So I was again scrolling through the homepage of Youtube when I came across this video by Cipher, which proposes the following question:$$\text{A farmer buys }120\text{ head of livestock for }8000\text{ dollars.}$$$$\text{Horses cost }100\text{ dollars each, cows }60\text{ dollars each, and a sheep }30\text{ dollars each.}$$$$\text{If the farmer buys at least one animal of each type and buys more horses than cows,}$$$$\text{what is the least number of sheep the farmer can buy?}$$While I was able to solve it (somewhat), I am not sure if the solution that I got is correct or if there is an easier way that I would be able to solve it.
My attempt at solving it
Setting up the system of equations to solve the equation
Here is what I know
A sheep can be bought at the price of $30$ dollars, a cow at $60$ dollars, and a horse at $100$ dollars. We also know that the total number of animals bought is $120$, and that the total cost is exactly $8000$ dollars, no more, no less. We also know that the number of cows bought is less than the number of horses bought, and that at least one animal of each type was bought. The system of equations can be visualized as:$$30s+60c+100h=8000$$$$s+c+h=120$$$$1\leq c\leq h-1$$$$1\leq c\lt h$$$$1\leq s$$$$\{c\lt h\}$$$$\text{ (What this does in Desmos is if }c\text{ is less than }h\text{ it returns a value of }1\text{, otherwise it returns a value of undefined}$$$$\text{As how the mod notation would be inputted into Desmos}$$
$$\operatorname{mod}(8000-30s,100h+60c)=0$$
$$\text{As how the mod notation would be represented usually}$$
$$8000-30s\pmod{100h+60c}=0$$But I'm pretty sure it's fine either way.

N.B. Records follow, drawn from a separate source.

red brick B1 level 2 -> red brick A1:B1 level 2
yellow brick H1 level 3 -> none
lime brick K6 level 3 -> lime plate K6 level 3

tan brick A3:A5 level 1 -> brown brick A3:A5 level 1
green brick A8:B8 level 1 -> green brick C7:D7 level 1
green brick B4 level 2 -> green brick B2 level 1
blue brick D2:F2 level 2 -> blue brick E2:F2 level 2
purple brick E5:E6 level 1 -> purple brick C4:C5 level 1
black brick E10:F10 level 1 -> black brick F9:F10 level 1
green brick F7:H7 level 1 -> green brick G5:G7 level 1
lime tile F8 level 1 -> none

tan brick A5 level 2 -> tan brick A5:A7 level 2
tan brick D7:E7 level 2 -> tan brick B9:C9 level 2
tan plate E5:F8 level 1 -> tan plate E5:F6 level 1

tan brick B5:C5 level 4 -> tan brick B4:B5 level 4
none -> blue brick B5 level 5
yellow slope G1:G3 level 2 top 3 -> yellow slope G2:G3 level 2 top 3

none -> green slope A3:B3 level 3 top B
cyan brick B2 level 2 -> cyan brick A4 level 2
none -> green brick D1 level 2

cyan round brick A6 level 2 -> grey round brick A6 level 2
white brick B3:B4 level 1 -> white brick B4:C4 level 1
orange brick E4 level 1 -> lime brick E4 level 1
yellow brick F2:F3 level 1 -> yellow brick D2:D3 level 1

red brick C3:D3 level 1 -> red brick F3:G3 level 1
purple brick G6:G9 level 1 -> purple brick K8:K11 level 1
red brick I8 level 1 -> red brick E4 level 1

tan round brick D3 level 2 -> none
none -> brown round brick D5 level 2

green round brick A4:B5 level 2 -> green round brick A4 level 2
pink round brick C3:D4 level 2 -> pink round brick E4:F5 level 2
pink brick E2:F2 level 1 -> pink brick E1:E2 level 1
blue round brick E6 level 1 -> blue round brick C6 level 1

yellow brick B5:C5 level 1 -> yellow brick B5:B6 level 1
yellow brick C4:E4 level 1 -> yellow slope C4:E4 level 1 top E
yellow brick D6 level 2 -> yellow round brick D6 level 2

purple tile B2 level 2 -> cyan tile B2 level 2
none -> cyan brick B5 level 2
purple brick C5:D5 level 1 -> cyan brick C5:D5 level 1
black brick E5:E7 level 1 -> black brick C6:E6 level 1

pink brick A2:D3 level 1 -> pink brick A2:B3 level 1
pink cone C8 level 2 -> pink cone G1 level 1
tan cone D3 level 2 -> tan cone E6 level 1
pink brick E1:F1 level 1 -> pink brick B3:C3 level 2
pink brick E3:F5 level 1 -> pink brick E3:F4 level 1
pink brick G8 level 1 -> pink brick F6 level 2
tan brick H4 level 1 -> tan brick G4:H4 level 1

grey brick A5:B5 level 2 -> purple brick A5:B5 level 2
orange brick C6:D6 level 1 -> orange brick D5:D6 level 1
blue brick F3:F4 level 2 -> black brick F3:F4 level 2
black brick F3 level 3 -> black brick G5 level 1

I actually wasn't able to make a whole lot of progress on my own, since Desmos, while it is great for creating sliders (and putting limits on the sliders) and for variable affecting large amounts of equations at once, it isn't really great for solving it otherwise, as while sometimes I was able to get the number of animals to add up to $120$, I wasn't really able to find any real way to get the remainder to equal $0$ or get the total cost to $120$. I actually got really desperate and plugged$$30s+60c+100h=8000$$$$s+c+h=120$$into Wolfram Alpha and got$$c=7n+2$$$$h=62-3n$$$$s=56-4n$$$$n\in\mathbb{Z}$$However, for this equation, I had to put the restriction that$$n\geq0$$Since $n$ cannot be a negative number, since plugging in $-1$ for $n$ gets us$$s=60$$$$h=65$$$$c=-5$$Which is not a possible solution. Now, all we need to do is plug in numbers for $n$ to find the minimum value for $s$ that is possible:
| $n$ | $s$ | $h$ | $c$ |
|---|---|---|---|
| $0$ | $56$ | $62$ | $2$ |
| $1$ | $52$ | $59$ | $9$ |
| $2$ | $48$ | $56$ | $16$ |
| $3$ | $44$ | $53$ | $23$ |
| $4$ | $40$ | $50$ | $30$ |
| $5$ | $36$ | $47$ | $37$ |
So far, so good! But what happens if we plug in $6$ for $n$?
| $n$ | $s$ | $h$ | $c$ |
|---|---|---|---|
| $6$ | $32$ | $44$ | $44$ |
The problem with this is, even if we add $3$ horses and subtract $5$ sheep from our current total, even though all of the other previous conditions will be satisfied, we will only have $32+47+39=118$ animals, which fails to satisfy the requirement of having a total of $120$ animals, no more, no less.
The original equations:
The equations substituting $47$ for $h$ and $39$ for $c$:
Therefore, the minimum number of sheep that the farmer could buy is $36$
My question
Is there anything that I could have done to achieve the solution to the problem without having to use Desmos/Wolfram Alpha? If so, what could I have done?
You could solve the system for $h$ and $c$, and get $$h = \frac{3}{4} s + 20 \\ c = 100 - \frac{7}{4} s $$
So $s$ is a multiple of $4$. Moreover $\frac{3}{4} s + 20> 100- \frac{7}{4} s$ so $\frac{10}{4} s > 80$. Maybe $s=36$ ?